Le 4 Mars 2005, à 19h
Au Centre international de poésie de Marseille
« Les enjeux contemporains du processus de grammatisation.
Grammatisation et individuation à l’âge numérique »
Que Google envisage en partenariat avec des bibliothèques la numérisation de 15 millions d’ouvrages n’est pas un événement mineur, et que l’initiative vienne de l’industrie des moteurs de recherche n’est pas fortuit : cela nécessite une interprétation – et un effort de mémoire.
Cette événement s’inscrit dans la longue histoire du processus de grammatisation qui caractérise la civilisation occidentale.
J’appelle grammatisation un processus dont la littération n’est qu’un moment. Non pas un moment parmi d’autres, puisqu’il rend possible la pensée de la grammatisation elle-même, mais un moment dans une tendance à la discrétisation du continu, supportée par ce que je nomme des rétentions tertiaires, et qui s’est aussi exportée dans les machines et les appareils.
Le premier à avoir thématisé la question de cette exportation ou déportation qui est aussi une extérorisation au sens de Leroi-Gourhan est Platon, qui parla d’hypomnèse.
Il est intéressant de se pencher sur le sort des hypomnémata tel que le fit Michel Foucault (L’écriture de soi, texte majeur passé inaperçu et que je commente dans Mécréance et discrédit), et de mettre son analyse en relation avec celle des livres de compte que Max Weber exhume comme condition de la naissance du capitalisme dans l’esprit de la Réforme – laquelle n’aurait pas eu lieu sans l’imprimerie.

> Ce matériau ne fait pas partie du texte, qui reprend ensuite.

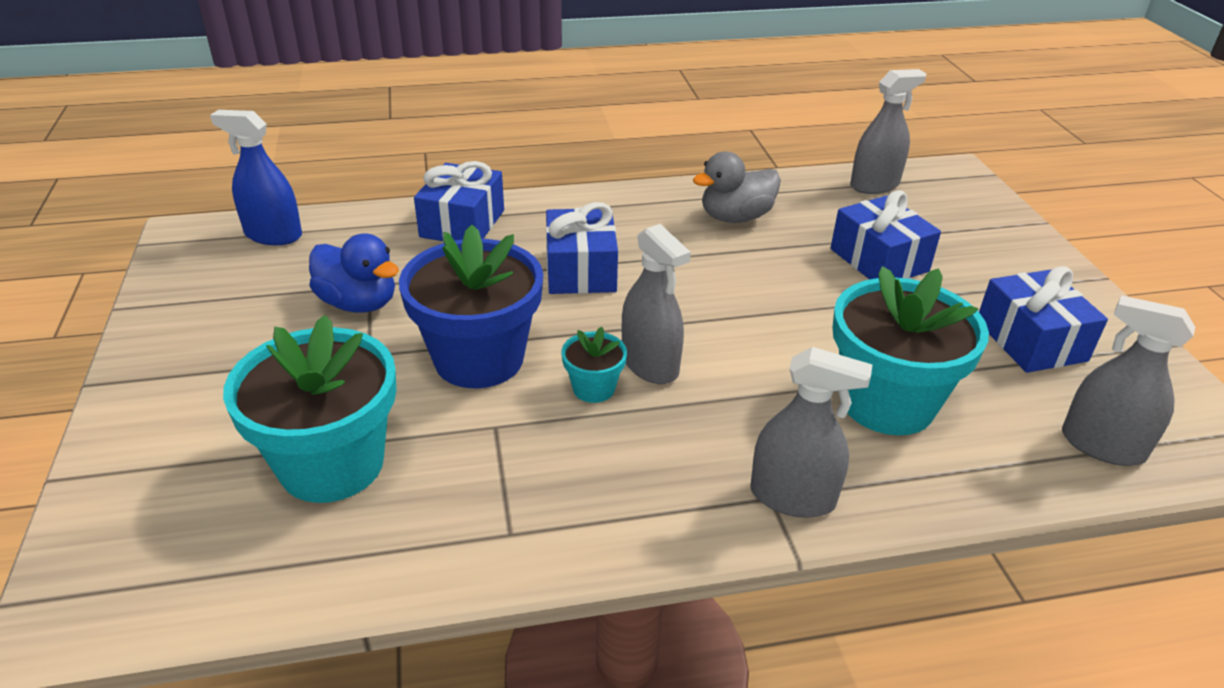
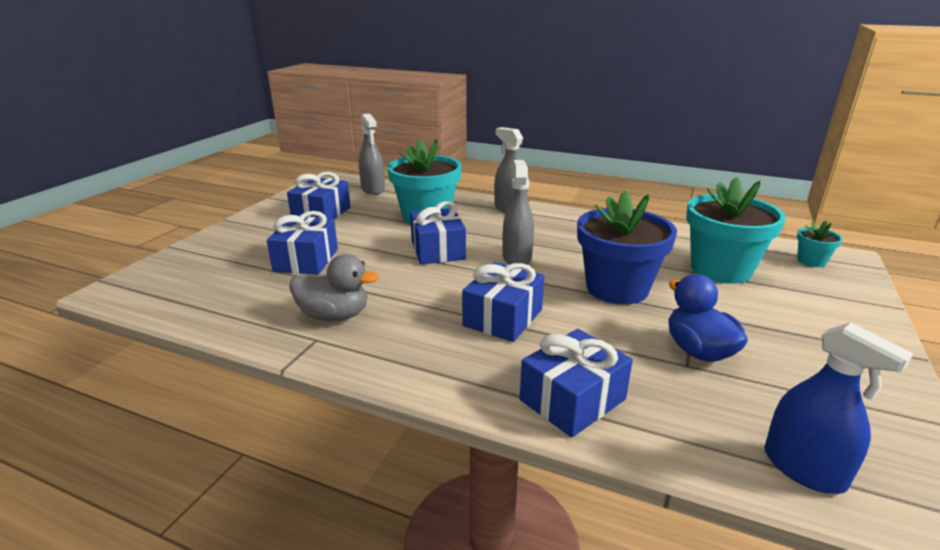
camera: 145 degrees left, 10 degrees down
(593, 388) = (558, 257): turquoise flower pot -> turquoise flower pot (811, 261)
(765, 335) = (437, 250): none -> blue gift
(874, 185) = (189, 302): grey spray bottle -> none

Mais ce n’est fécond, et non pas simplement précieux, que si cela nous permet d’enchaîner sur le développement machinique et industriel qui a conduit aux appareils contemporains de la grammatisation, et par lesuqels s’intègrent machines de production et appareils technologiques et sociaux à l’âge hyperindustriel des technologies culturelles et cognitives, infrastructures aussi bien que superstructures de ce qui appellerait de la part de l’Europe une économie politique et industrielle de l’esprit.

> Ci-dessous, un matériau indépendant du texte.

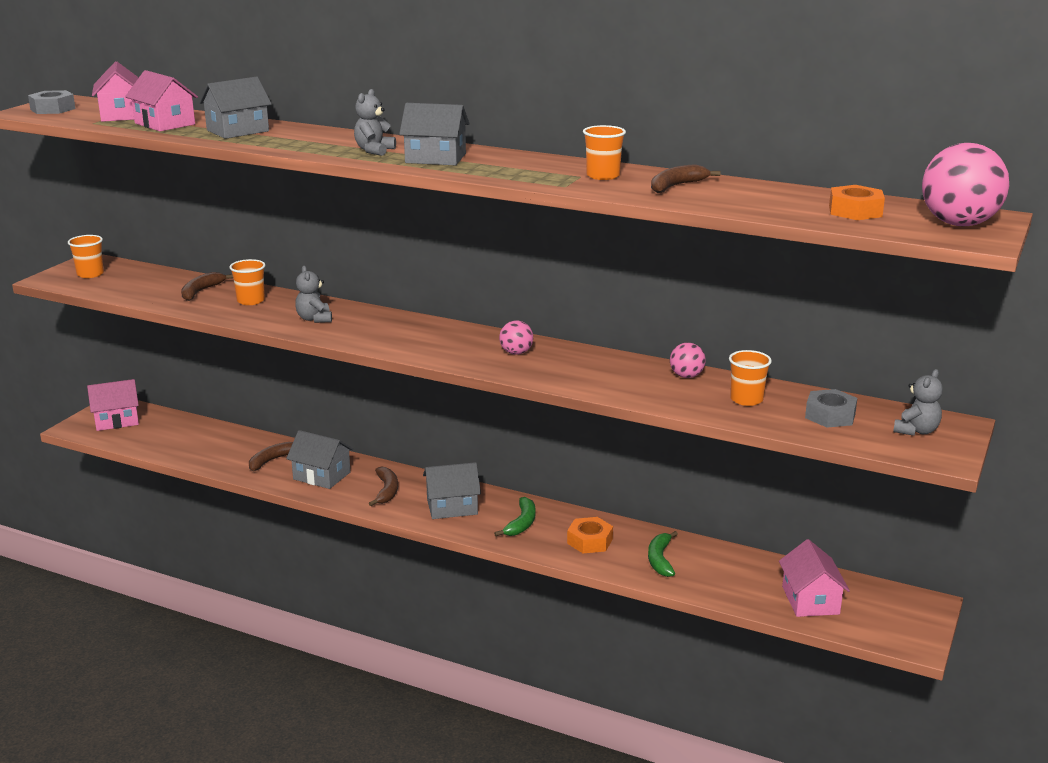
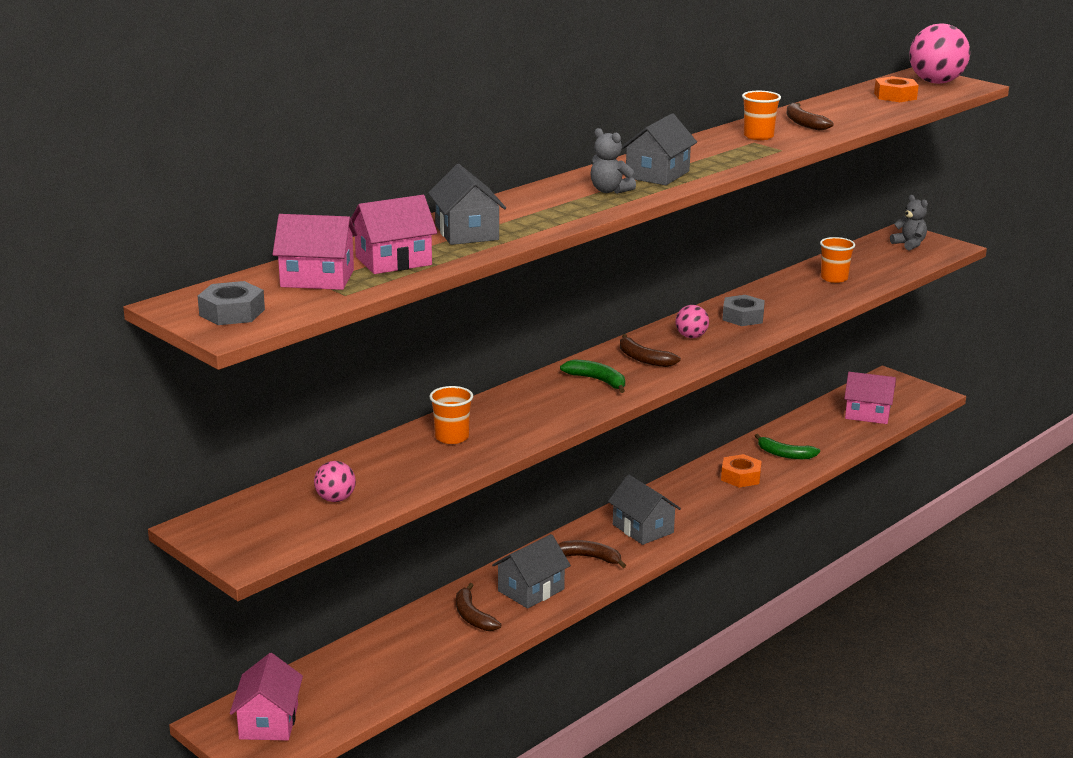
camera: 70 degrees left, 0 degrees up
(90, 274) = (256, 529): orange cup -> none
(201, 291) = (394, 462): brown banana -> brown banana (643, 359)
(314, 319) = (537, 410): grey teddy bear -> none
(452, 507) = (643, 528): grey house -> grey house turned 45 degrees counterclockwise
(522, 523) = (693, 500): green banana -> green banana (597, 380)
(686, 376) = (779, 287): pink ball -> pink ball (335, 499)
(830, 415) = (874, 261): grey nut -> grey nut (743, 317)

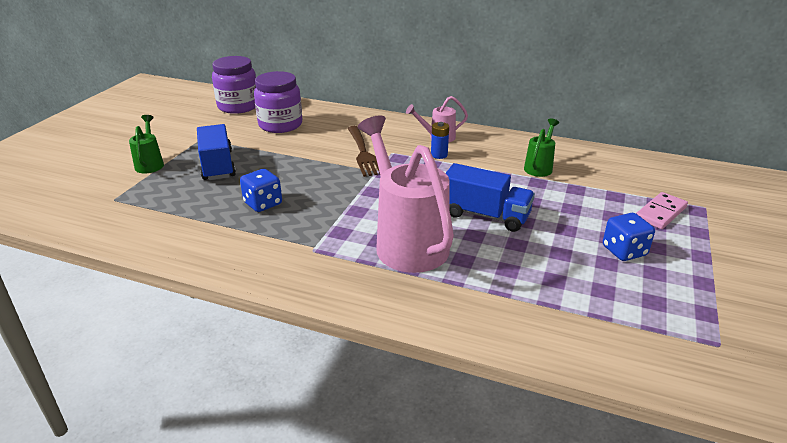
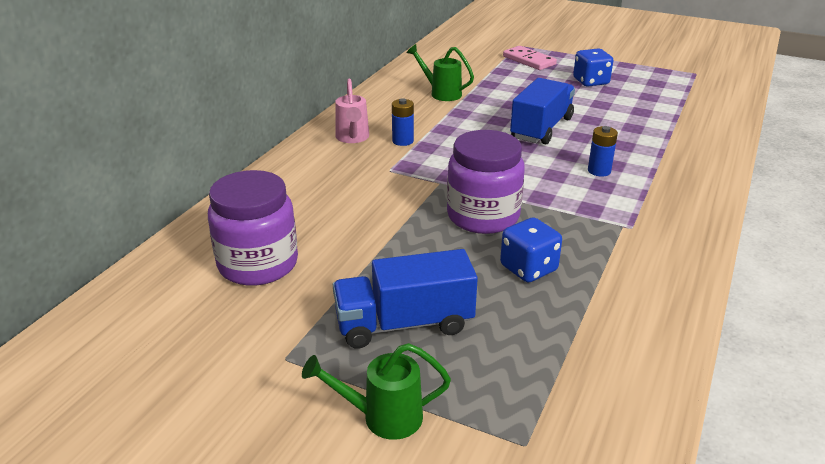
camera: 85 degrees left, 0 degrees up
(238, 106) = (139, 321): purple jar -> purple jar (483, 216)
(363, 153) = (386, 190): brown fork -> none
(406, 241) = (599, 171): pink watering can -> blue battery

Je proposerai dans cette intervention de montrer comment la grammatisation a été pensée ces dernières décennies à partir d’un concept d’usage qui rend proprement inconcevable la question des pratiques hypomnésiques telle que par exemple Foucault la scrute chez les Stoïciens et les Chrétiens primitifs, et pourquoi il faut revenir à la question de l’otium comme ensemble de pratiques des hypomnèses – ce que sont aussi les technologies numériques.
Bernard STIEGLER
Philosophe
Directeur de l’IRCAM
Ex-directeur adjoint à la recherche de l’INA
A publié notamment « La technique et le temps », tomes I, II, III, « Echographies de la télévision » avec Jacques Derrida, « De la misère symbolique », « Philosopher par accident, entretiens avec Elie During », et « Aimer, s’aimer, nous aimer ». Son dernier livre est « Mécréance et discrédit ».